[<prev] [next>] [<thread-prev] [thread-next>] [day] [month] [year] [list]
Message-ID: <cf883de9-0fd9-5b84-88e8-1bd73b9ee28a@huawei.com>
Date: Tue, 11 May 2021 15:32:13 +0800
From: luojiaxing <luojiaxing@...wei.com>
To: Petr Mladek <pmladek@...e.com>
CC: <sergey.senozhatsky@...il.com>, <rostedt@...dmis.org>,
<john.ogness@...utronix.de>, <linux-kernel@...r.kernel.org>,
"Sergey Senozhatsky" <senozhatsky@...omium.org>,
<linuxarm@...wei.com>, <bobo.shaobowang@...wei.com>
Subject: Re: [PATCH] printk: stop spining waiter when console resume to flush
prb
On 2021/5/10 17:30, Petr Mladek wrote:
> On Mon 2021-05-10 15:41:31, luojiaxing wrote:
>> On 2021/5/6 21:39, Petr Mladek wrote:
>> Hi, Petr, I test your patch and I think it needs to make some modifications
>> to fix the problem.
>>
>>
>> My test method is as follows:
>> Kernel thread A causes the console to enter suspend and then resume it 10
>> seconds later.
>> Kernel thread B repeatedly invokes dev_info() for 15 seconds after the
>> console suspend.
> Could you please provide the test code?

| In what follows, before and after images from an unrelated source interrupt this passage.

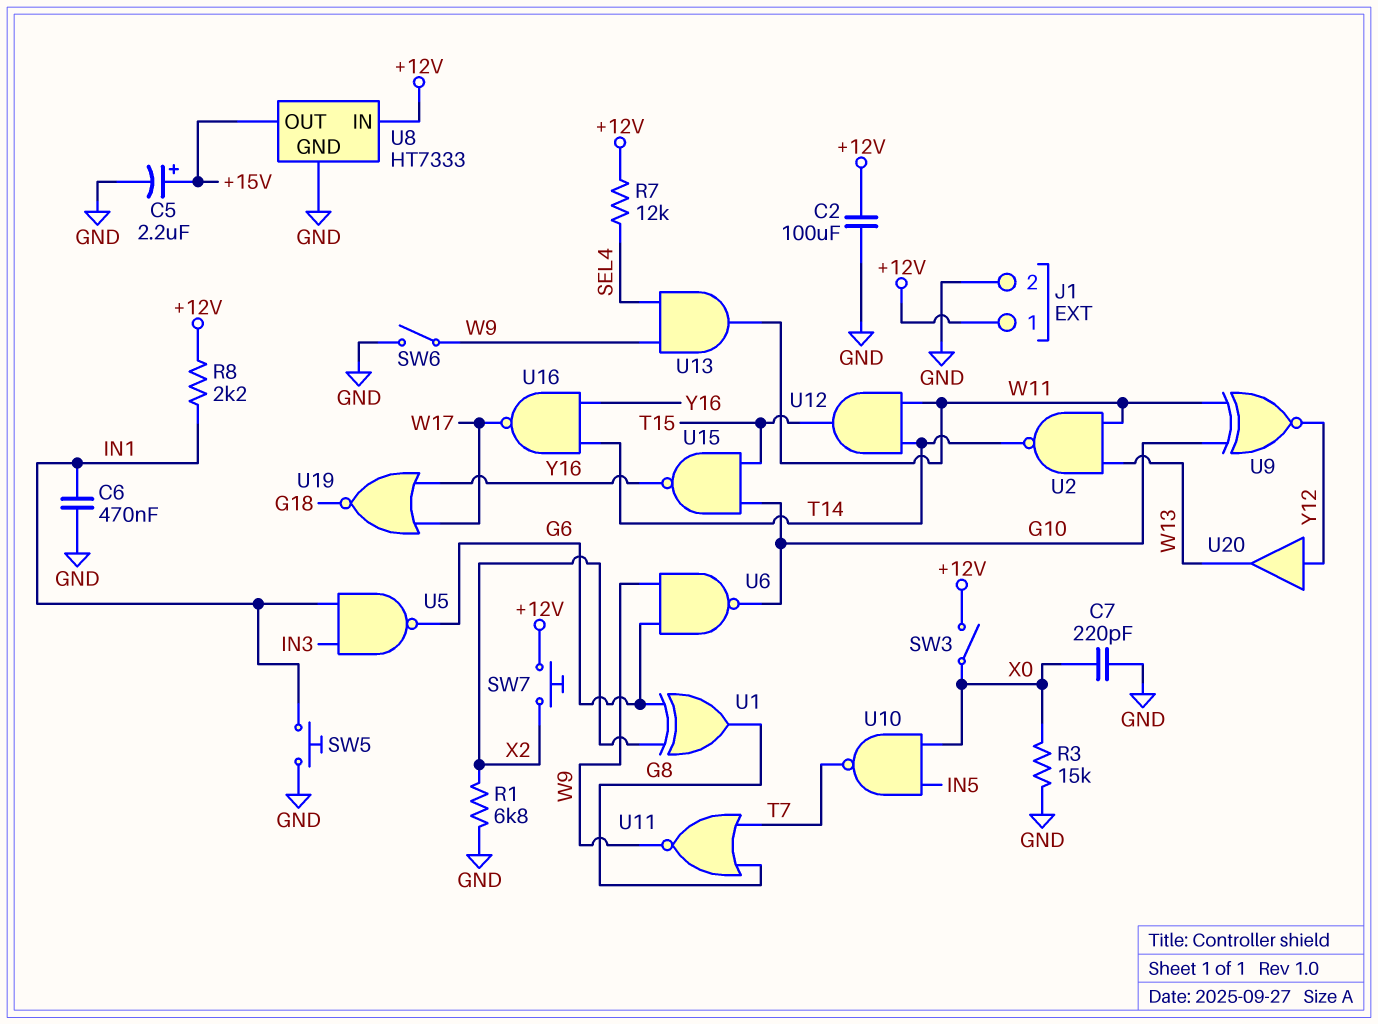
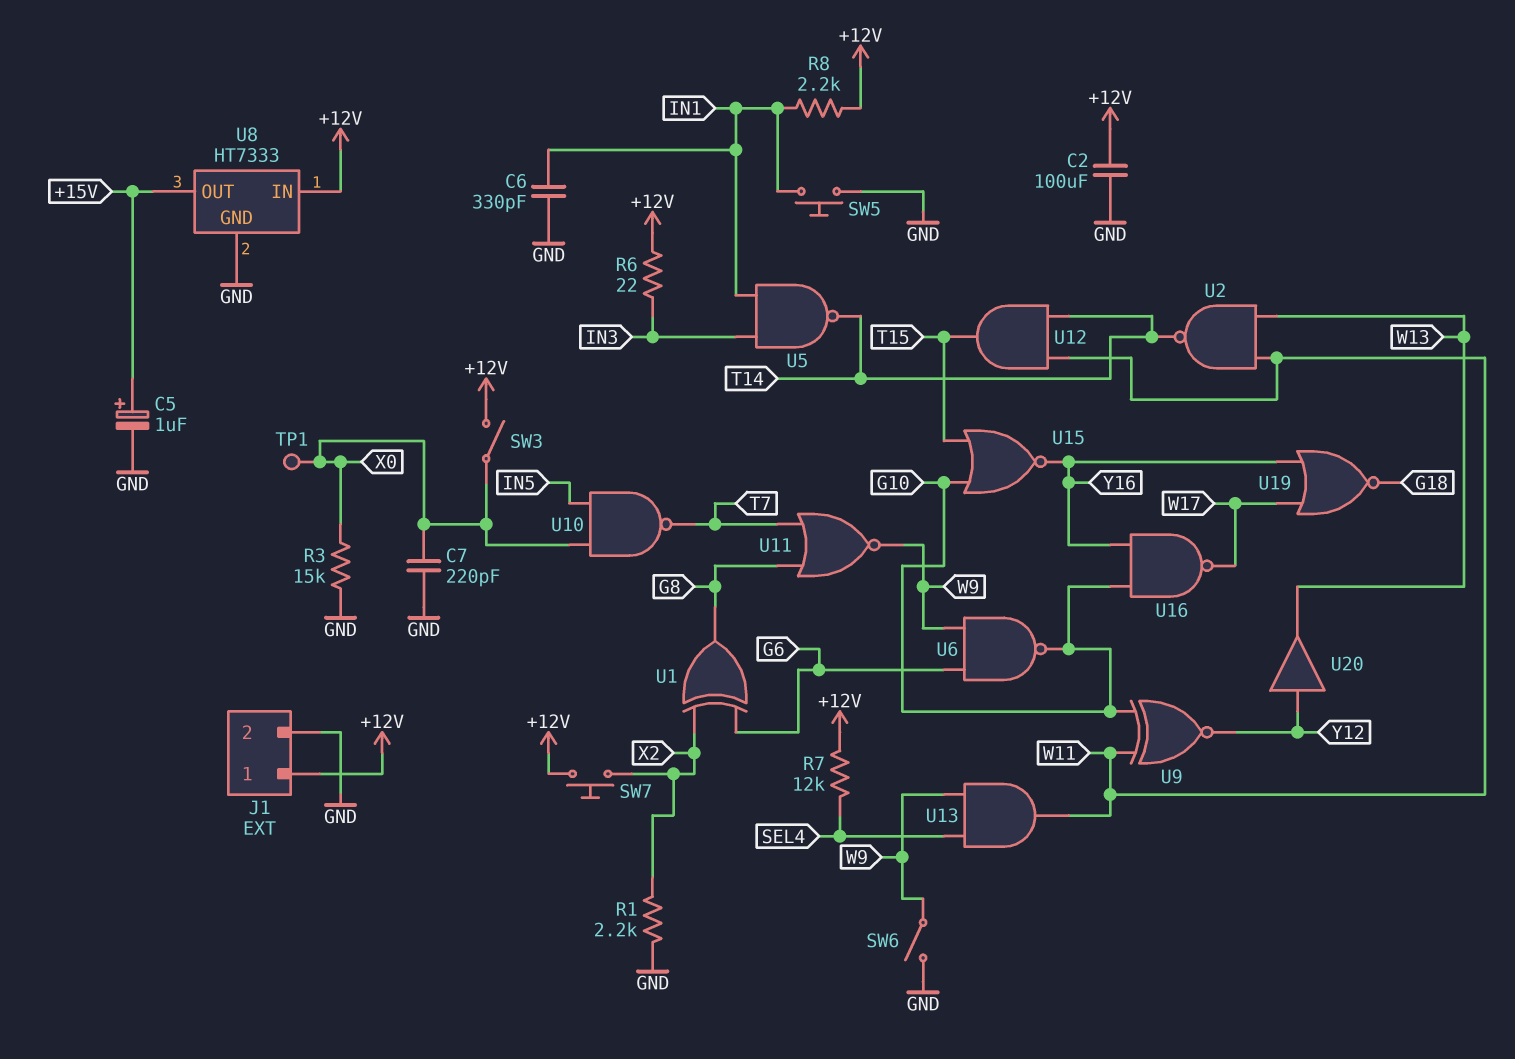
C5: 2.2uF (plus +15V, minus GND) -> 1uF (plus +15V, minus GND)
C6: 470nF (GND, IN1) -> 330pF (GND, IN1)
R1: 6.8k (GND, X2) -> 2.2k (GND, X2)
R6: none -> 22 (+12V, IN3)
TP1: none -> test point (X0)
U5: NAND (in IN1, in IN3, out G6) -> NAND (in IN1, in IN3, out T14)
U15: NAND (in G10, in T15, out Y16) -> NOR (in G10, in T15, out Y16)
U16: NAND (in T14, in Y16, out W17) -> NAND (in G10, in Y16, out W17)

To facilitate debugging, I replaced the implementation code of the
kernel thread with the debugfs interface.
debugfs_test_if_1_write() corresponds to kernel thread A.

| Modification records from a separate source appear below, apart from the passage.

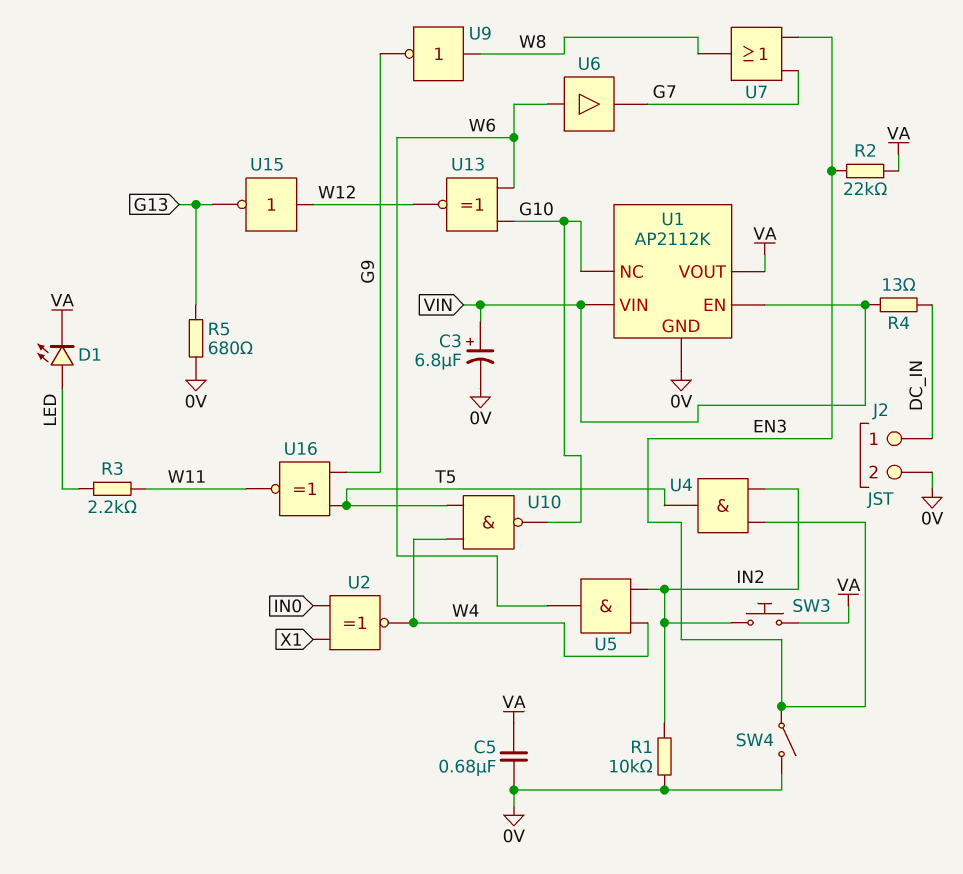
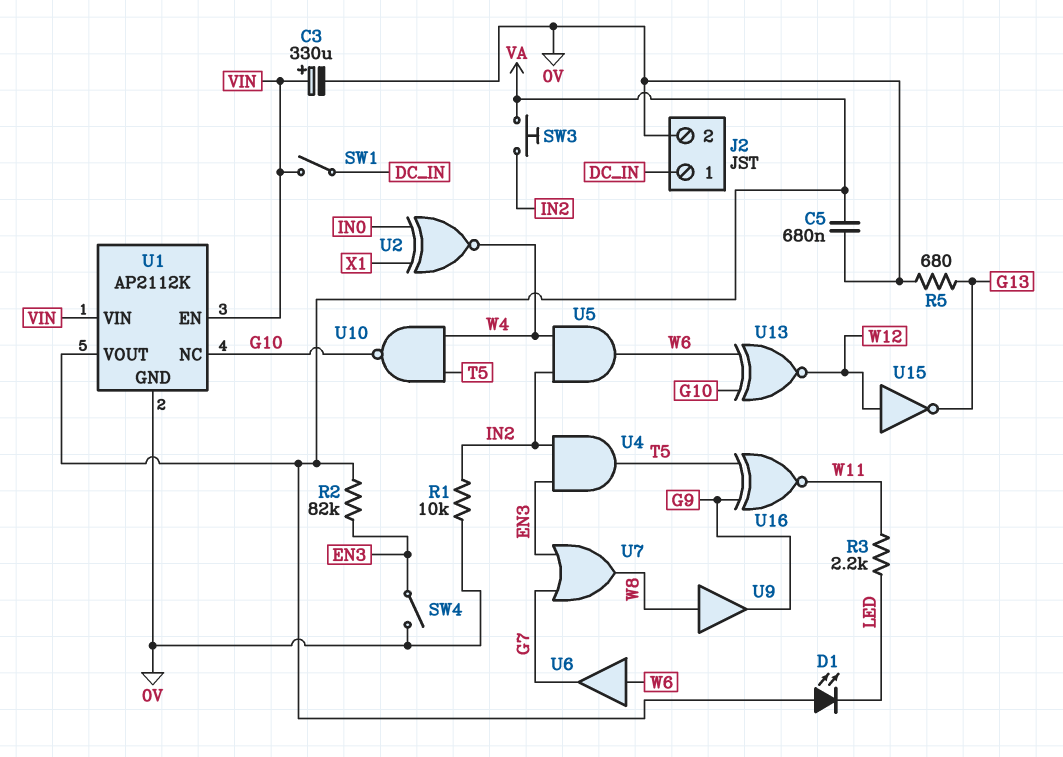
C3: 6.8uF (plus VIN, minus 0V) -> 330uF (plus VIN, minus 0V)
D1: LED (A LED, K VA) -> LED (A VA, K LED)
R2: 22k (EN3, VA) -> 82k (EN3, VA)
R4: 13 (DC_IN, VIN) -> none
SW1: none -> switch (DC_IN, VIN)
U9: NOT (in W8, out G9) -> buffer (in W8, out G9)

+static ssize_t debugfs_test_if_1_write(struct file *file,
+ const char __user *user_buf,
+ size_t count, loff_t *ppos)
+{
+ struct hisi_hba *hisi_hba = file->f_inode->i_private;
+ char buf[DUMP_BUF_SIZE];
+
+ if (copy_from_user(buf, user_buf, count))
+ return -EFAULT;
+
+ if (buf[0] != '1')
+ return -EFAULT;
+
+ suspend_console();
+ mdelay(5000);
+ resume_console();
+
+ return count;
+}
debugfs_test_if_2_write corresponds to kernel thread B.

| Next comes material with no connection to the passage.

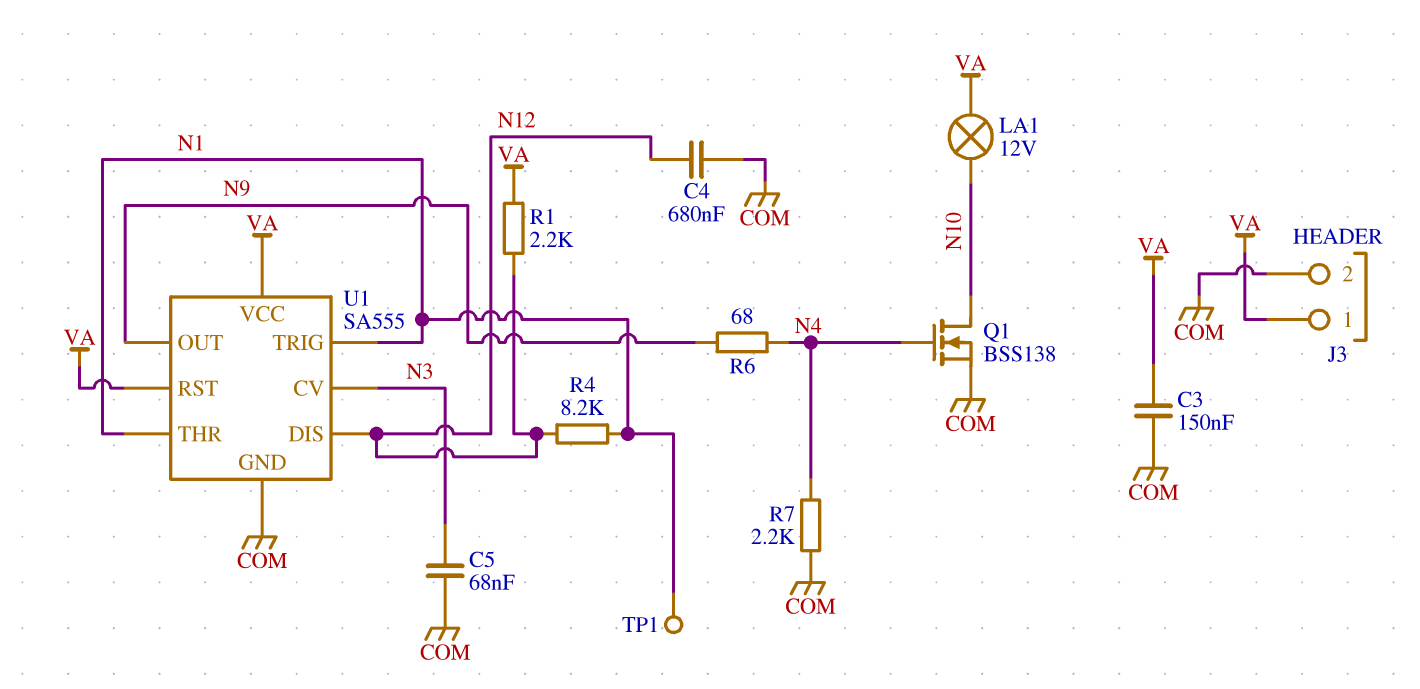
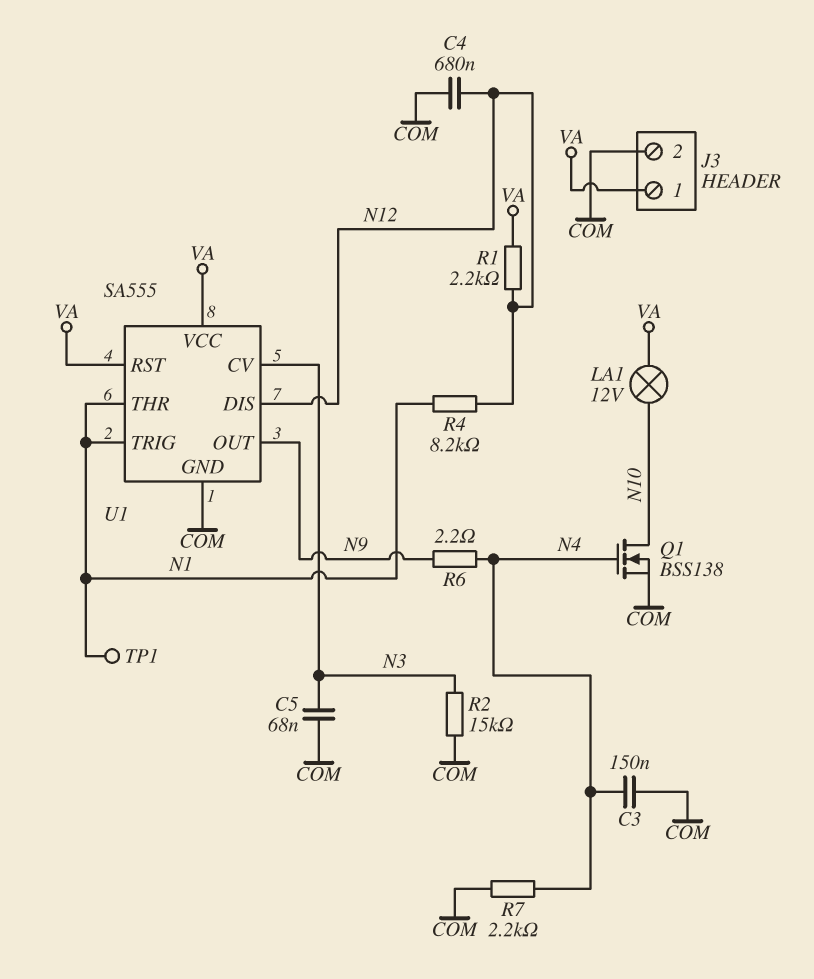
C3: 150nF (COM, VA) -> 150nF (COM, N4)
R2: none -> 15k (COM, N3)
R6: 68 (N4, N9) -> 2.2 (N4, N9)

+static ssize_t debugfs_test_if_2_write(struct file *file,
+ const char __user *user_buf,
+ size_t count, loff_t *ppos)
+{
+ struct hisi_hba *hisi_hba = file->f_inode->i_private;
+ char buf[DUMP_BUF_SIZE];
+ int i;
+
+ if (copy_from_user(buf, user_buf, count))
+ return -EFAULT;
+
+ if (buf[0] != '1')
+ return -EFAULT;
+
+ for (i = 0; i < 1000; i++){
+ dev_info(hisi_hba->dev, "print test");
+ }
+
+ return count;
+}
Step:
1.echo 1 > debugfs_test_if_1
2.repeat to echo 1 > debugfs_test_if_2, until debugfs_test_if_1 return
3.check timestamp by dmesg
>
> If kthread B starts invoking dev_info() after console_resume() then it
> has nothing to do with suspend/resume.
It's possible that my simulations test were not designed clearly enough,
and you might be misunderstood. Sorry.
I should actually design a kthread C to send a print during the
console_resume process (when it hasn't been returned).
But this was a litter more difficult to achieved, so I had kthread B
accomplish two test purposes. kthread B before console_resume
is invoked is to simulate loading a large amount of cache into printk
logbuf. After the console_resume is invoked, kthread B is used to
prove that it takes over the prb flushing task from console_resume,
causing Thread B to be blocked.
> It can happen anytime that a
> process starts a flood of printk() calls.
>
> Also, do you see this problem in the real life, please?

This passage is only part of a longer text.